Thursday saw the release of Gambling Activity in Australia, a report by the Australian Gambling Research Centre (AGRC) that draws its data from the 2015 Household, Income and Labor Dynamics in Australia survey.

Among the headline findings of the report are that an estimated 39% of Australians (6.8m) engage in at least one form of gambling every month, earning the title ‘regular’ gamblers. Combined, these regular gamblers spent around A$8.6b (US $5.2b) per month on their gambling entertainment.

In terms of gambling participation, lotteries claimed the highest score at 76.2%, followed by instant scratch tickets (22%), electronic gaming machines (EGM) which include the ‘pokies’ video poker machines (20.8%) and race betting (14.3%). No other gambling products reached double-digit participation, with sports betting well down the list at 8.4%, just ahead of keno (8.1%).

Even among the broader Australian population, sports betting garners only a 3.3% participation rate, putting it near the bottom of Australians’ gambling product of choice.

Furthermore, compared to the overall Australian population, regular sports bettors were significantly more likely to have completed high school, be employed full time and have the highest incomes while being significantly less likely to be receiving government assistance.

That’s not exactly the scenario painted by the Australian media, which views sports betting – particularly the online variety – on par with tongue-kissing Lucifer, while sports bettors are depraved addicts just seconds away from going postal.

In terms of mean annual gambling expenditure, sports bettors spent $1,032, well below the national average of $1,272 for all gambling activity. Poker players were the most profligate spenders ($1,758), followed by casino table games ($1,369) and race betting ($1,308), while utterly non-controversial bingo wasn’t far behind sports betting at $863.

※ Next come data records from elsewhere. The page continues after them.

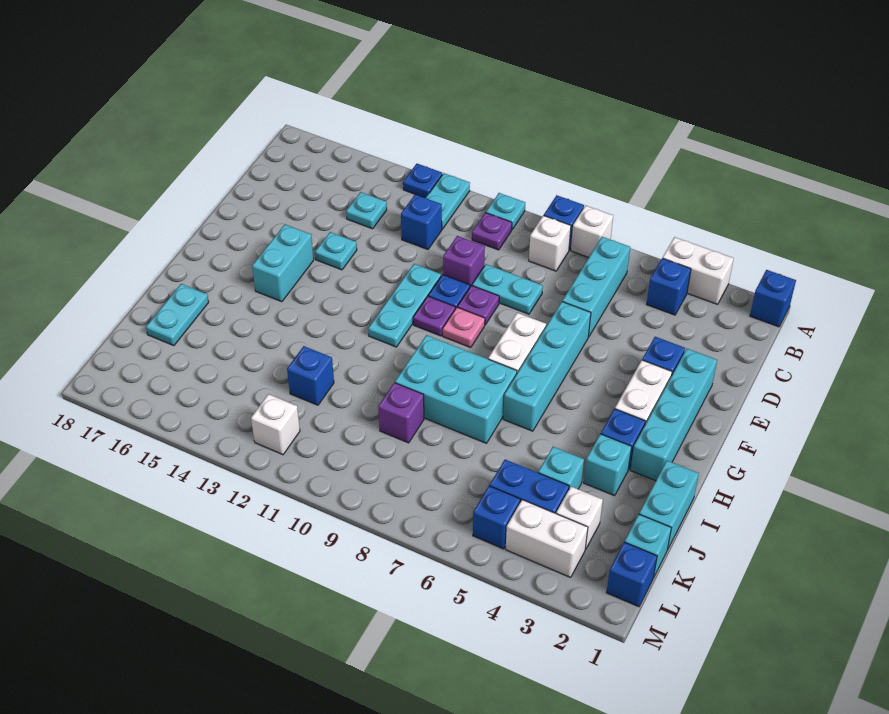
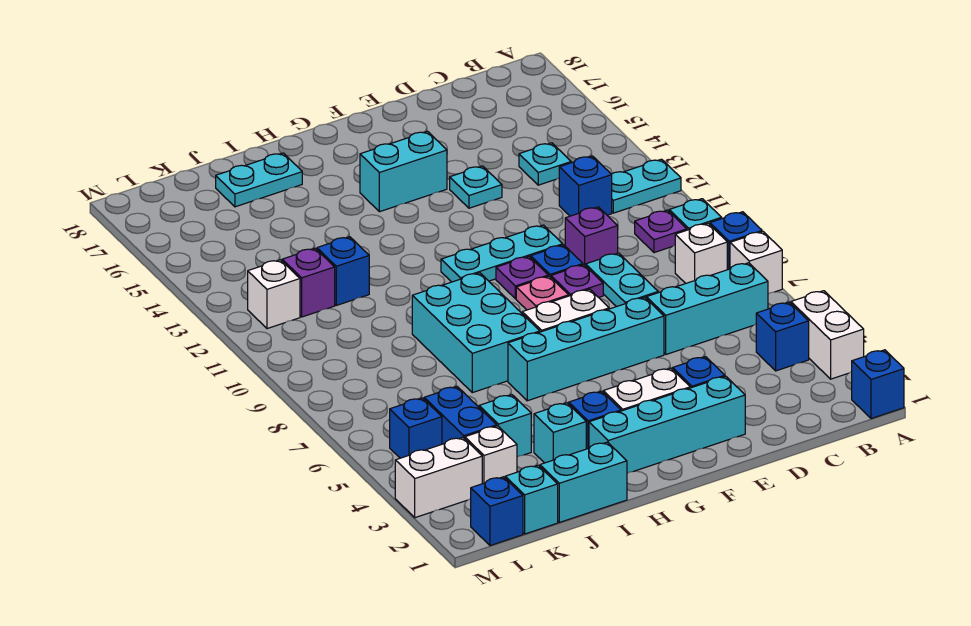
blue plate A13 level 1 -> none
purple brick J9 level 1 -> purple brick K12 level 1
white brick L3:L4 level 1 -> white brick L3:M3 level 1

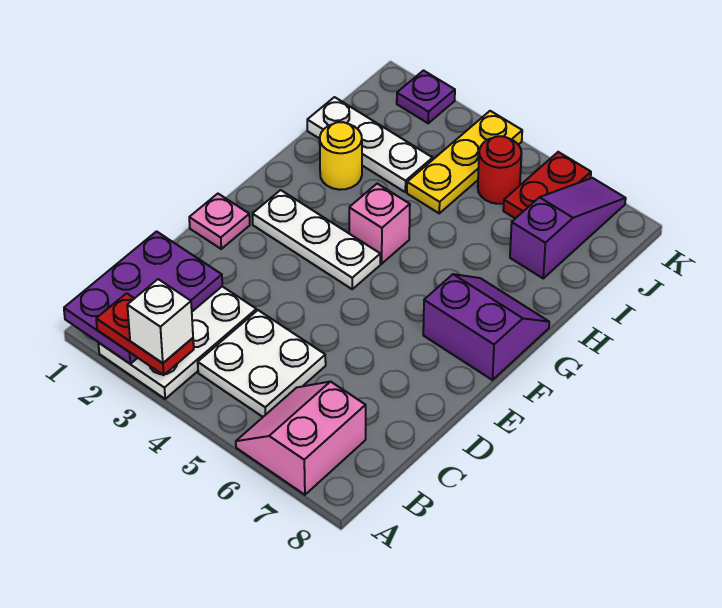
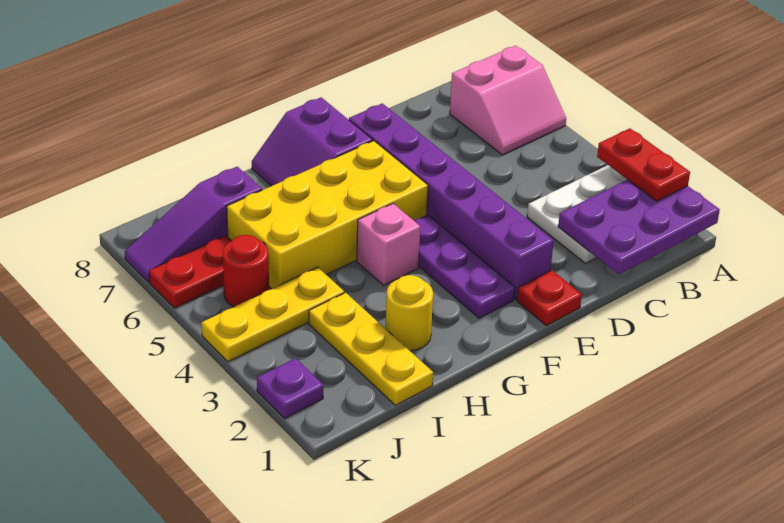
white brick A3 level 4 -> none
white plate B4:C5 level 1 -> none
pink plate E1 level 1 -> red plate E1 level 1
none -> purple brick E2:E7 level 1
white plate F2:F4 level 1 -> purple plate F2:F4 level 1
none -> yellow brick F5:I6 level 1
white plate I1:I3 level 1 -> yellow plate I1:I3 level 1

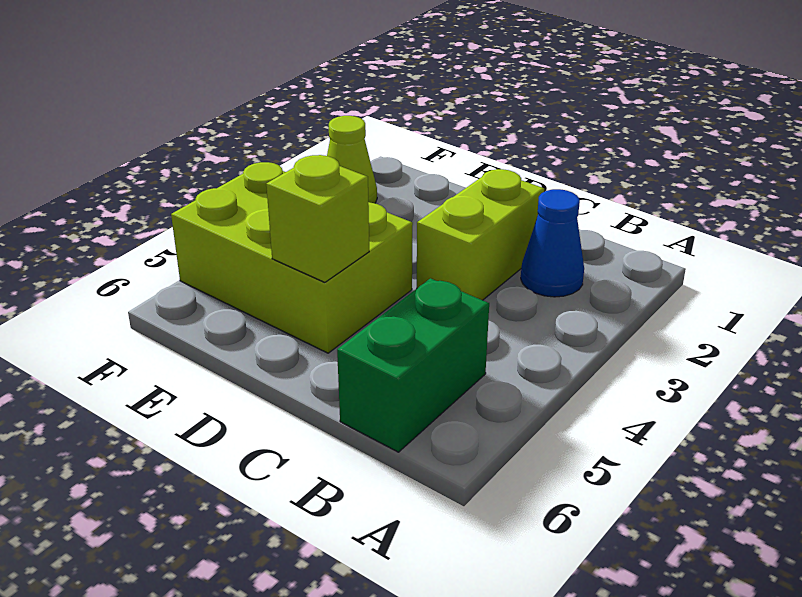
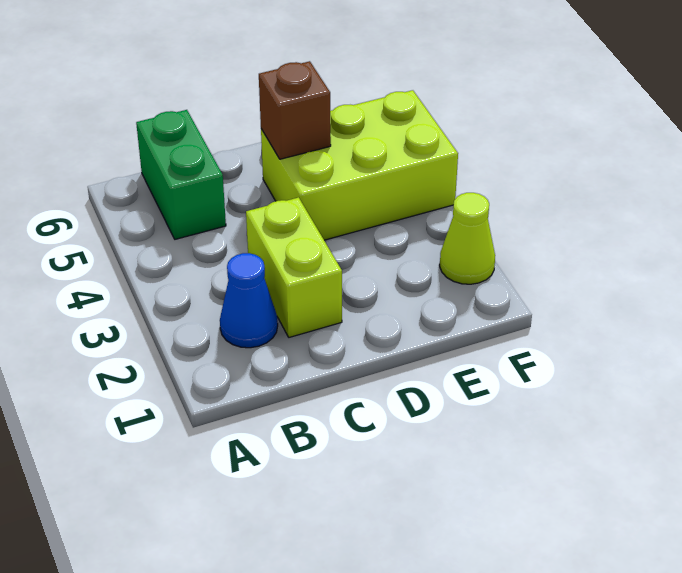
lime brick D5 level 2 -> brown brick D5 level 2

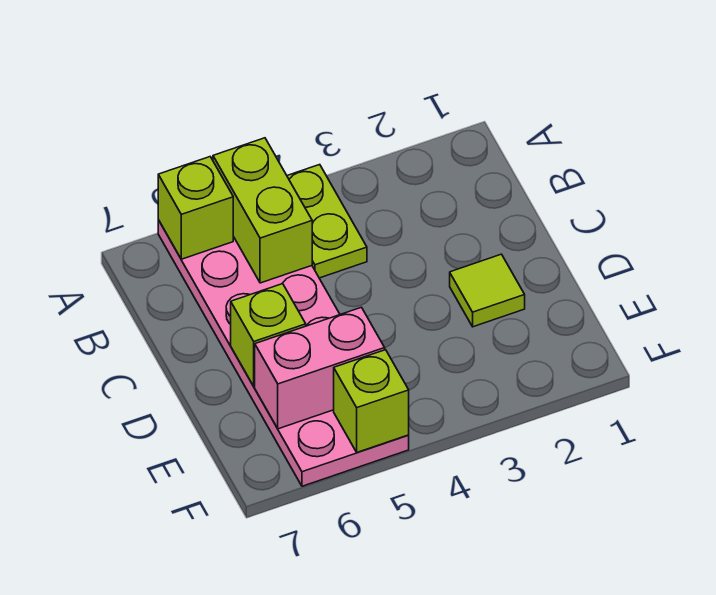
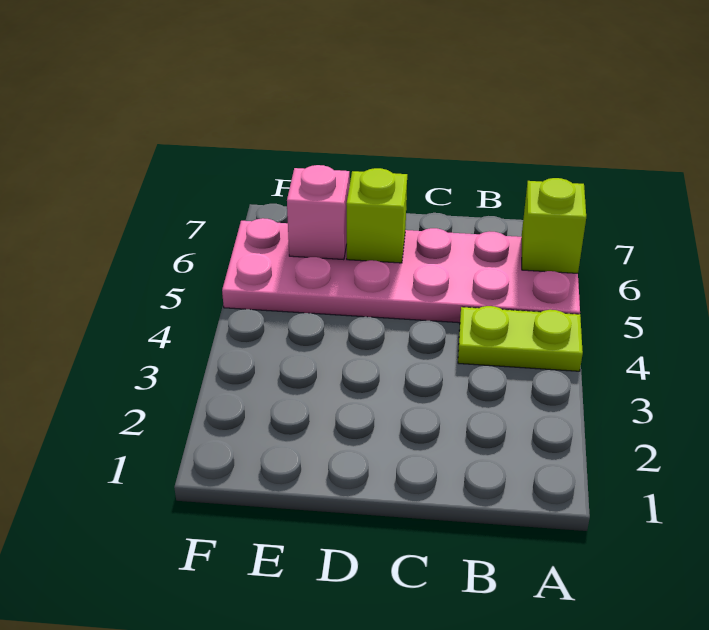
lime brick A5:B5 level 2 -> none
lime tile D2 level 1 -> none
pink brick E5:E6 level 2 -> pink brick E6 level 2
lime brick F5 level 2 -> none

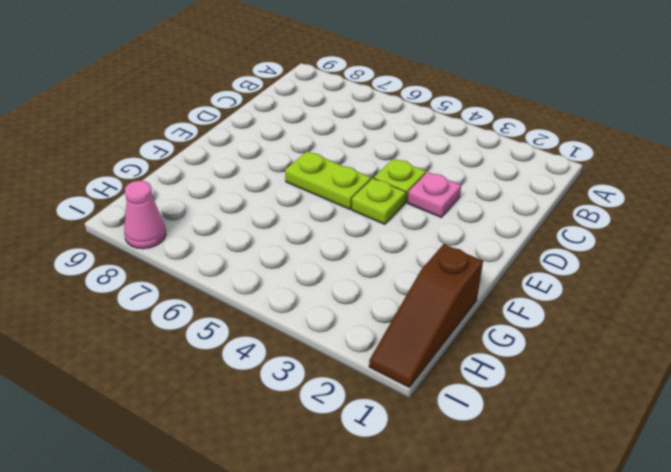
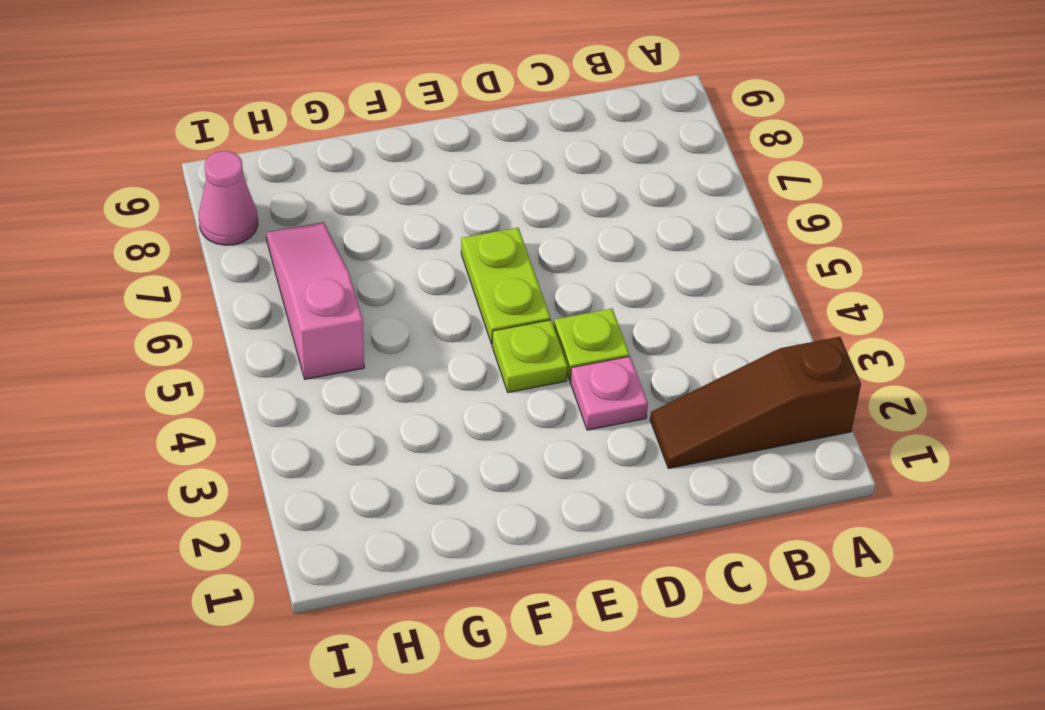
brown slope G1:I1 level 1 top G -> brown slope A2:C2 level 1 top A
none -> pink slope H5:H7 level 1 top 5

While an estimated 7.9% of Australian were deemed to be ‘at risk of gambling problems,’ the number deemed to be actual problem gamblers was 1.1%, only slightly above the numbers posted in most other mature gambling markets.

Sports betting fared better than many other products when it came to attracting problem gamblers. Around 6.3% of sports bettors qualified as problem gamblers, roughly equal to EGM players, but a significantly lower score than private bettors (12.1%), casino table gamers (14.7%) and those reliably degenerate poker players (21.7%).

However, problem gamblers whose chosen vice was sports betting topped the mean spending charts at $3,910, just edging out race bettors ($3,815) and EGM ($3,343). In other words, when problem sports bettors go bad, they go really bad, and the media rule of ‘if it bleeds, it leads’ is in full effect.